Is this in fact what happened? Certainly the Obama administration did itself no favors by failing to release any of the evidence underlying the strong conclusions in the the Office of the Director of National Intelligence’s report. But Trump himself said at last week’s press conference, presumably based on a classified briefing, that “I think it was Russia.” Mike Pompeo, Trump’s nominee to run the Central Intelligence Agency, agreed during his confirmation hearings. There’s also the crucial dog that hasn’t barked: Unlike during the lead up to the Iraq War, no one from the intelligence agencies has been leaking doubts or claims that they’re being leaned on by the White House to provide the desired conclusion.
Under these circumstances, the reaction of anyone who actually cares about the United States has to be: We must investigate this with great seriousness and impartiality and find out exactly what happened. This requires an independent commission with sufficient funding, a broad mandate and legal authority that Congress creates but then can no longer influence.
Nothing should be less controversial than this. Whatever a nation’s political disagreements, in any functioning democracy there’s just one position on this issue: Only citizens can participate in deciding who governs it.
In every other circumstance Republicans love wrapping themselves in the flag and vowing to protect us from dastardly foreigners, even if this requires renaming the french fries in the congressional cafeteria. Few do this more than Trump himself, whose entire campaign was about the apocalyptic danger posed to us by China, Mexico, the freeloaders of NATO, Muslims from anywhere, and so on. Yet on the subject of Russia and this election he’s suddenly indifferent — even though fear of this type of foreign influence doesn’t require jingoistic xenophobia but just a rational, healthy belief in small-d democratic self-determination.
This is one of the key topics of George Washington’s 1796 Farewell Address, the most famous political rhetoric in American history until the Gettysburg Address. “Against the insidious wiles of foreign influence,” Washington warned, “the jealousy of a free people ought to be constantly awake, since history and experience prove that foreign influence is one of the most baneful foes of republican government.”
Washington was particularly concerned by the “common and continual mischiefs of the spirit of party” – that is, loyalty to your own faction within the country above the country overall. This, he said, “opens the door to foreign influence and corruption, which finds a facilitated access to the government itself through the channels of party passions” and allows other countries to “practice the arts of seduction, to mislead public opinion, to influence or awe the public councils.”

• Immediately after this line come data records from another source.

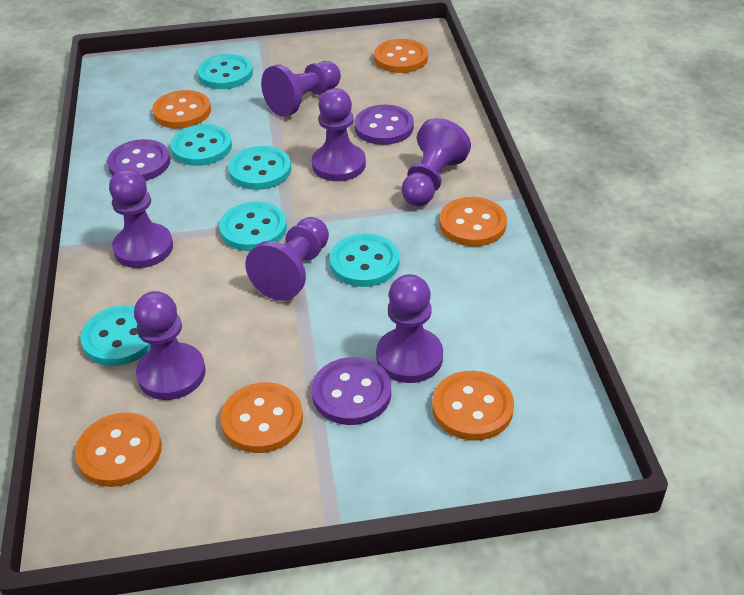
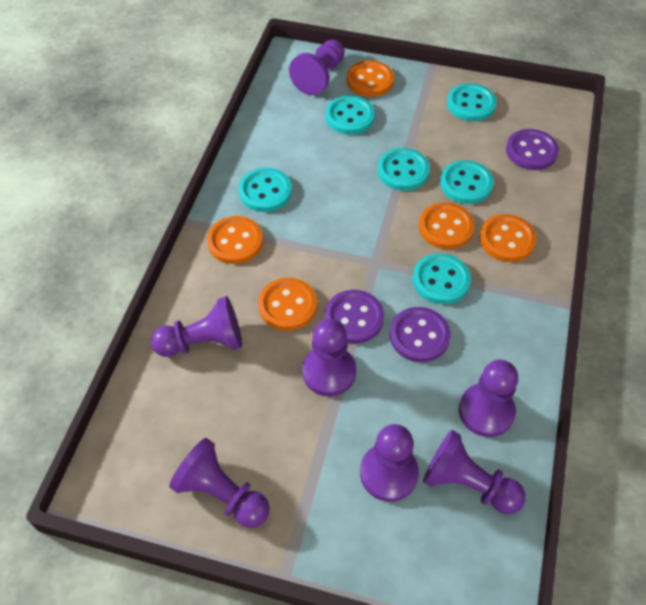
orange button: 6 -> 5

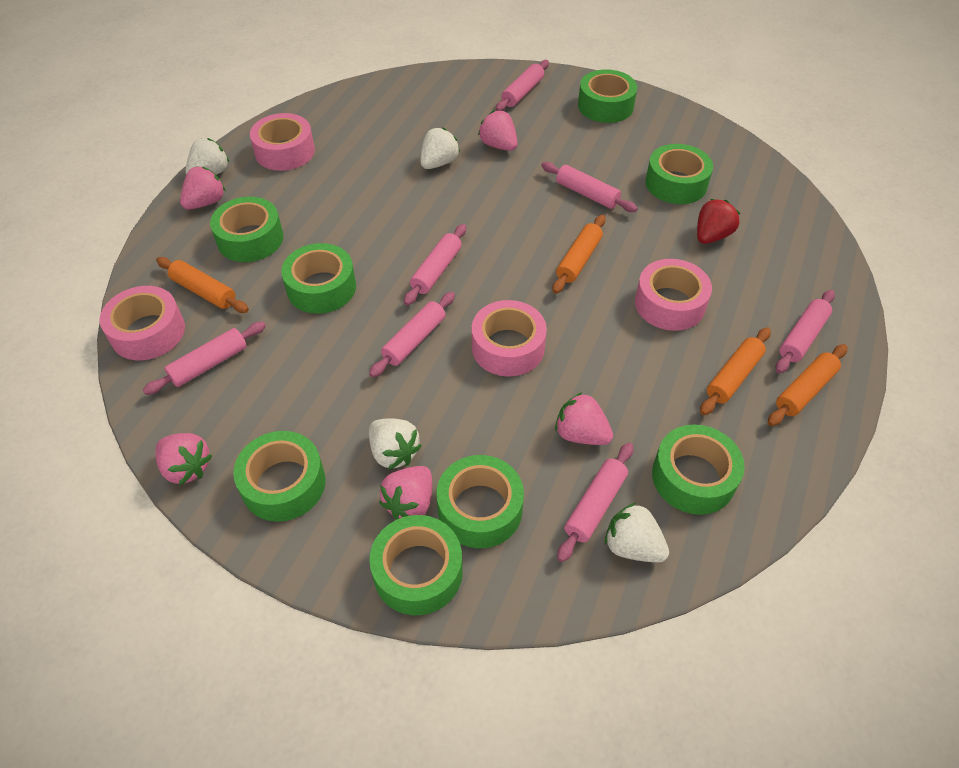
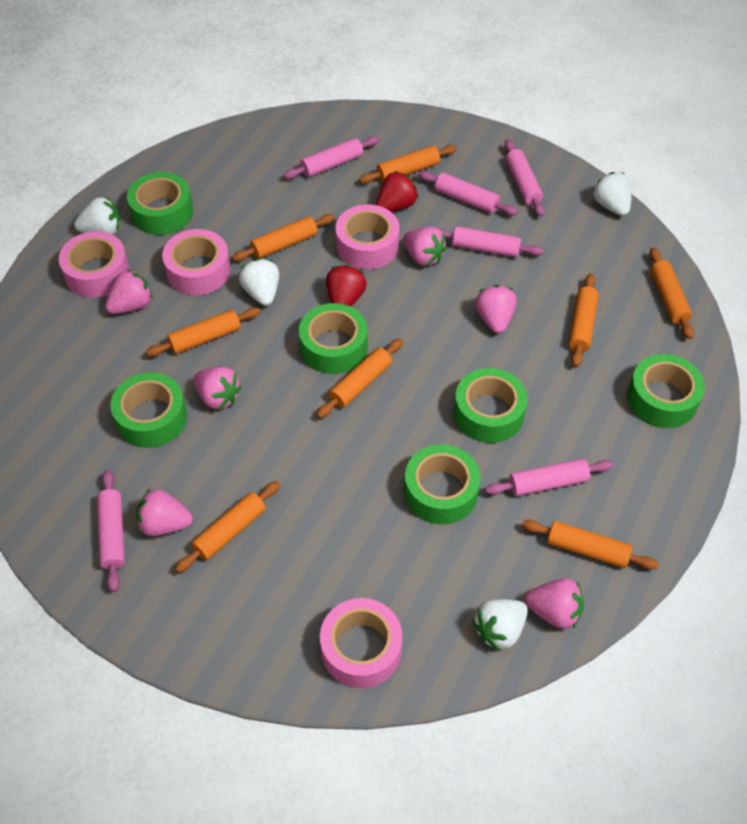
green tape: 8 -> 6
orange rolling pin: 4 -> 8
pink rolling pin: 7 -> 6
pink strawberry: 5 -> 6
red strawberry: 1 -> 2

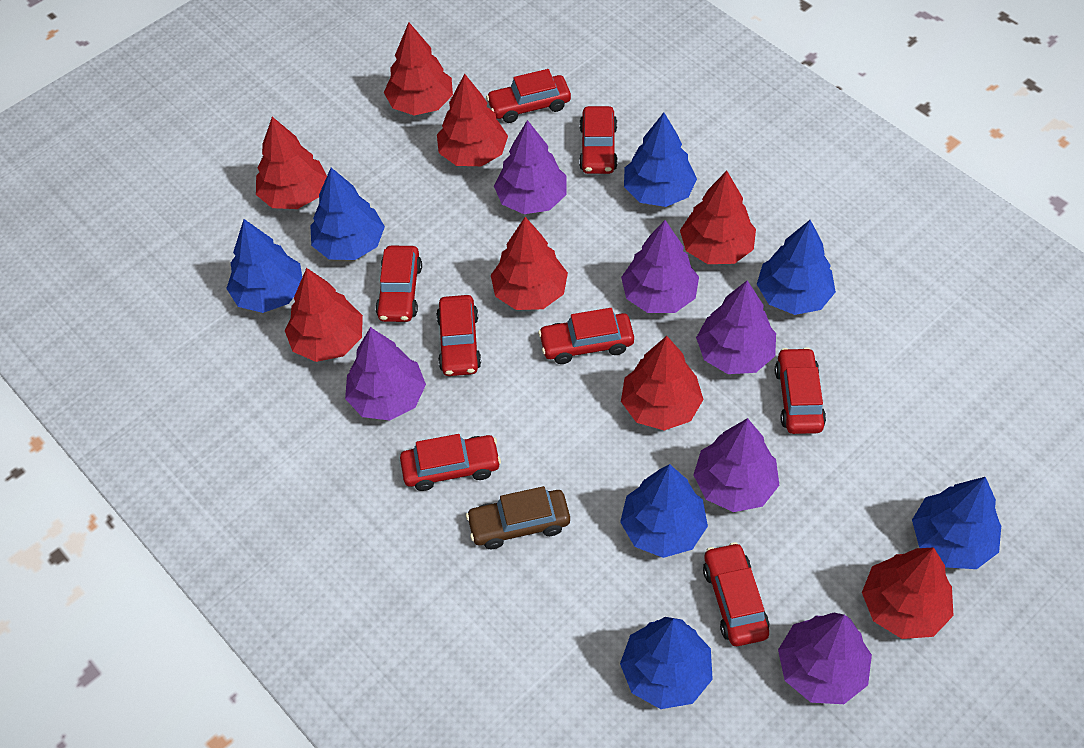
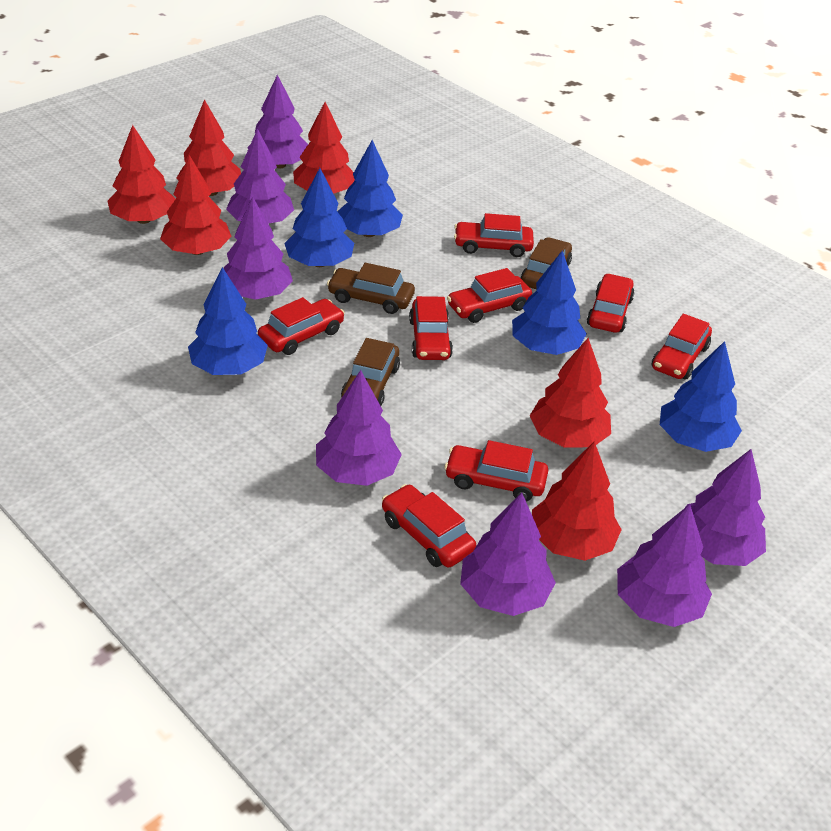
blue tree: 7 -> 5
brown car: 1 -> 3
purple tree: 6 -> 7
red tree: 8 -> 6

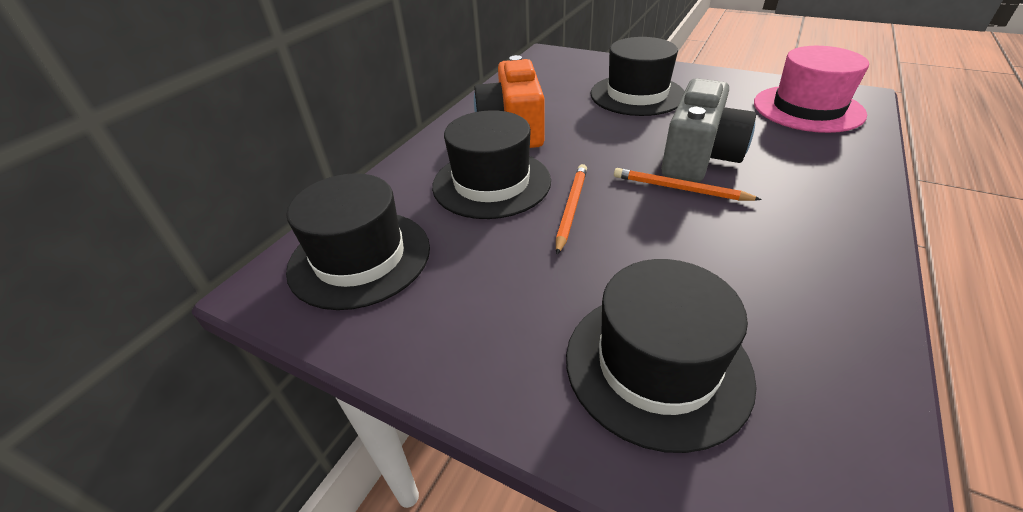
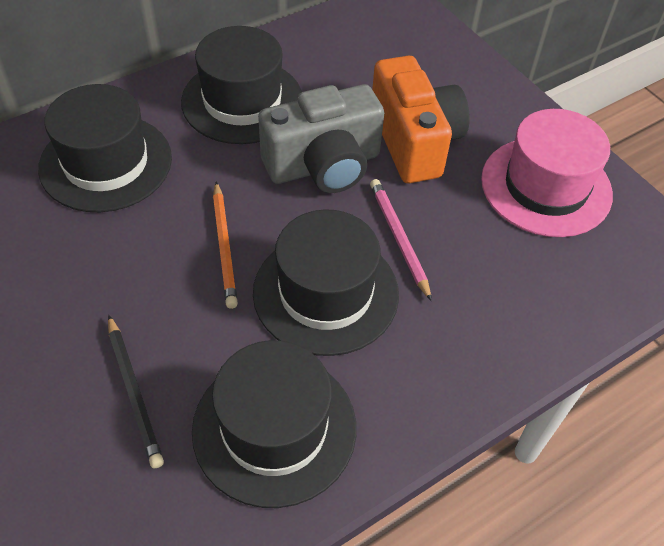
black pencil: 0 -> 1
orange pencil: 2 -> 1
pink pencil: 0 -> 1

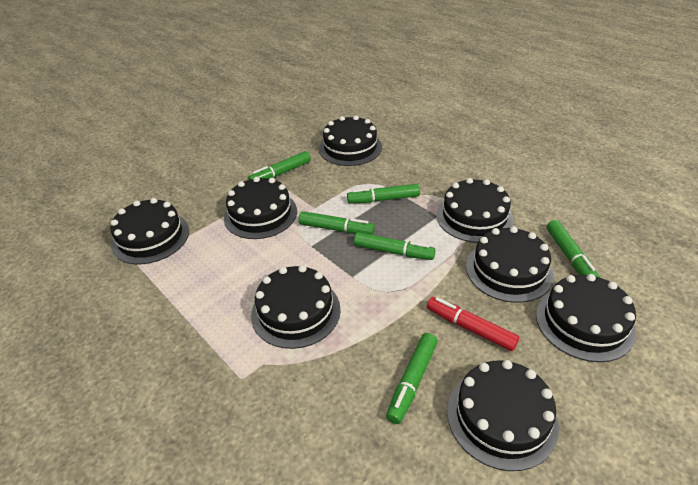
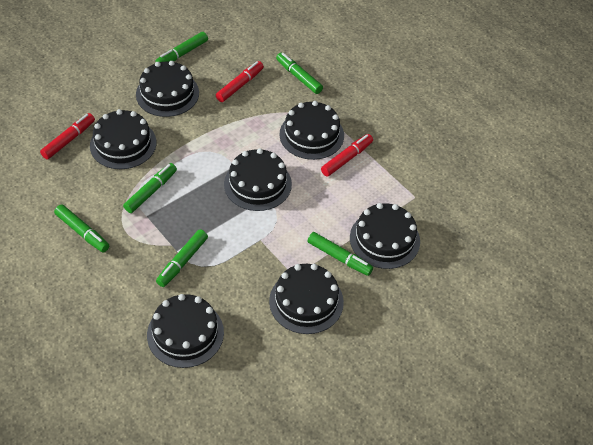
black cake: 8 -> 7
red marker: 1 -> 3

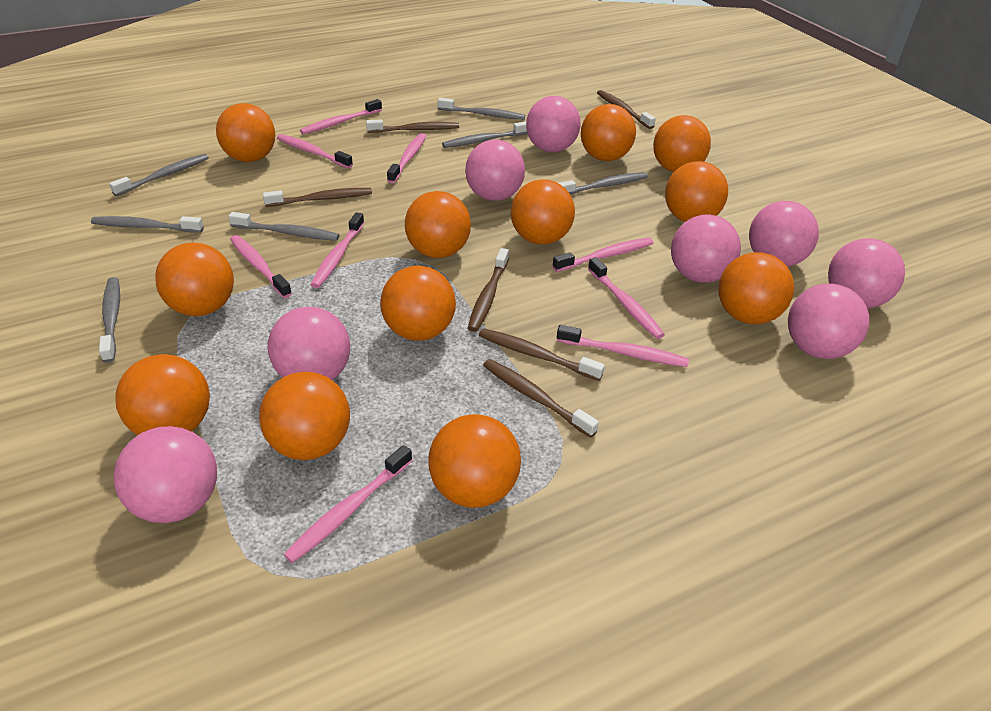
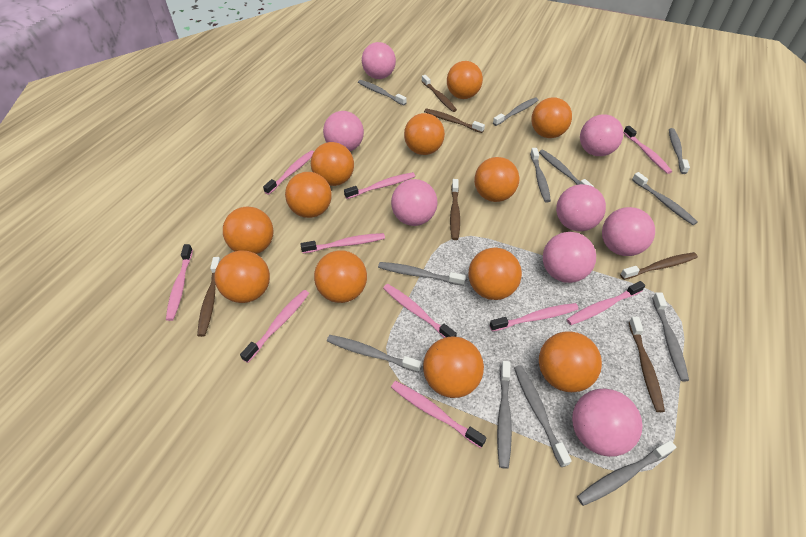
grey toothbrush: 7 -> 12
pink toothbrush: 9 -> 10

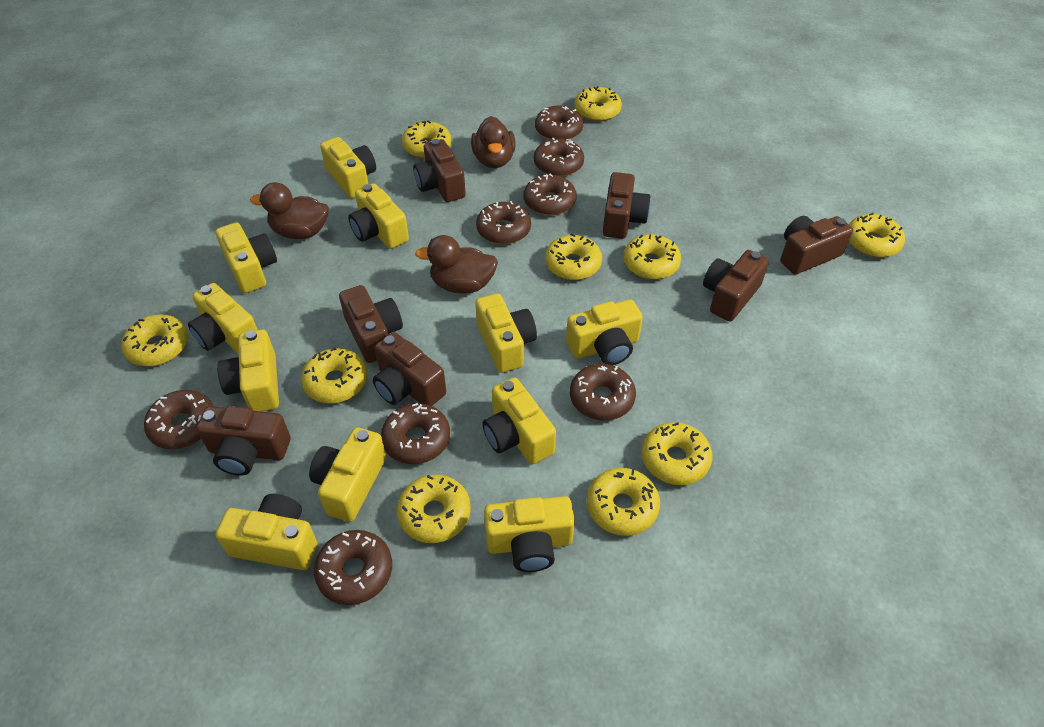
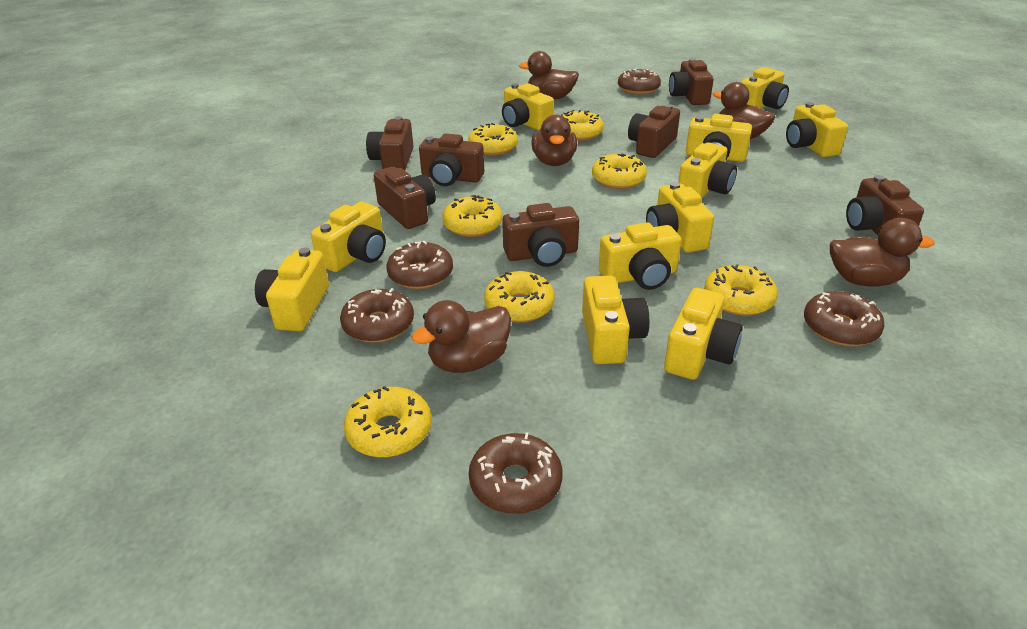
brown donut: 8 -> 5
brown duck: 3 -> 5
yellow donut: 10 -> 7

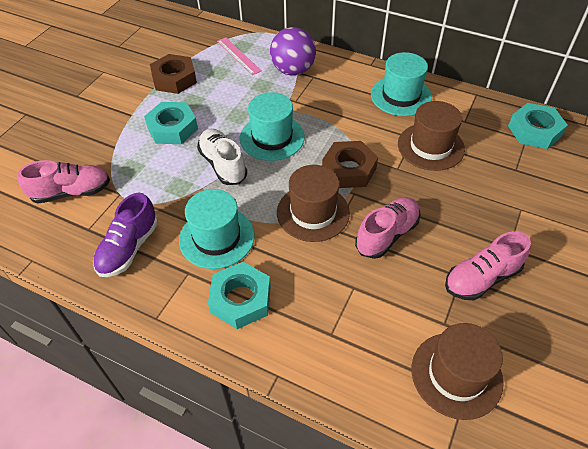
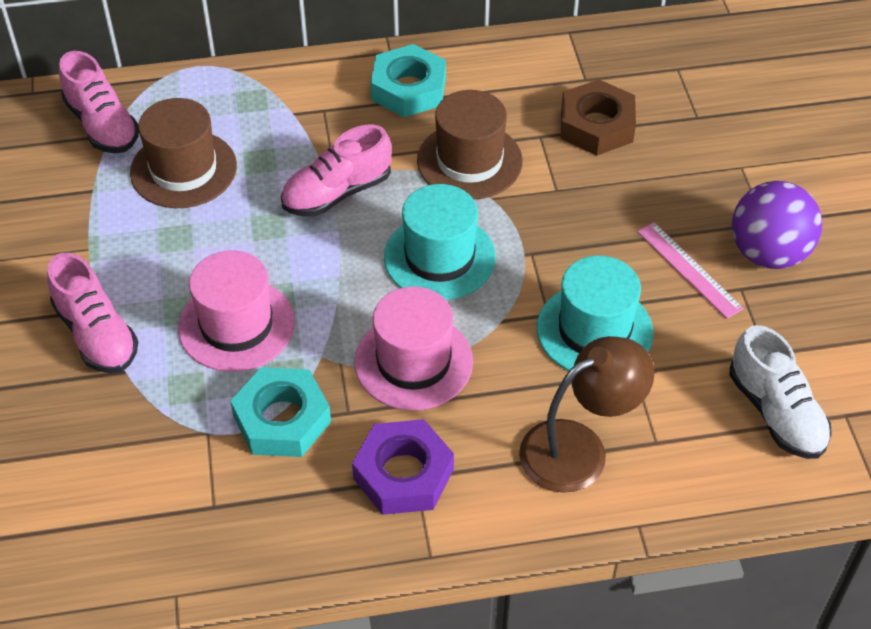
brown hat: 3 -> 2
brown lamp: 0 -> 1
brown nut: 2 -> 1
pink hat: 0 -> 2
purple nut: 0 -> 1
purple shoe: 1 -> 0
turquoise hat: 3 -> 2
turquoise nut: 3 -> 2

Trump and the GOP are now busy proving how prescient Washington was. Trump has not endorsed an independent investigation of any Russian actions aimed at the election, nor released the financial information that would clarify any business relationships he has with Russians or Russian banks. Moreover, he can’t even bring himself to pretend in public that any of it matters much (although it’s hard to tell whether this is because he fears we’ll find out something nefarious he did or simply because his ego can’t bear his victory being thrown into doubt). Of all of Trump’s violations of basic democratic norms, his indifference to this most basic principle of self-government is the most shocking of all.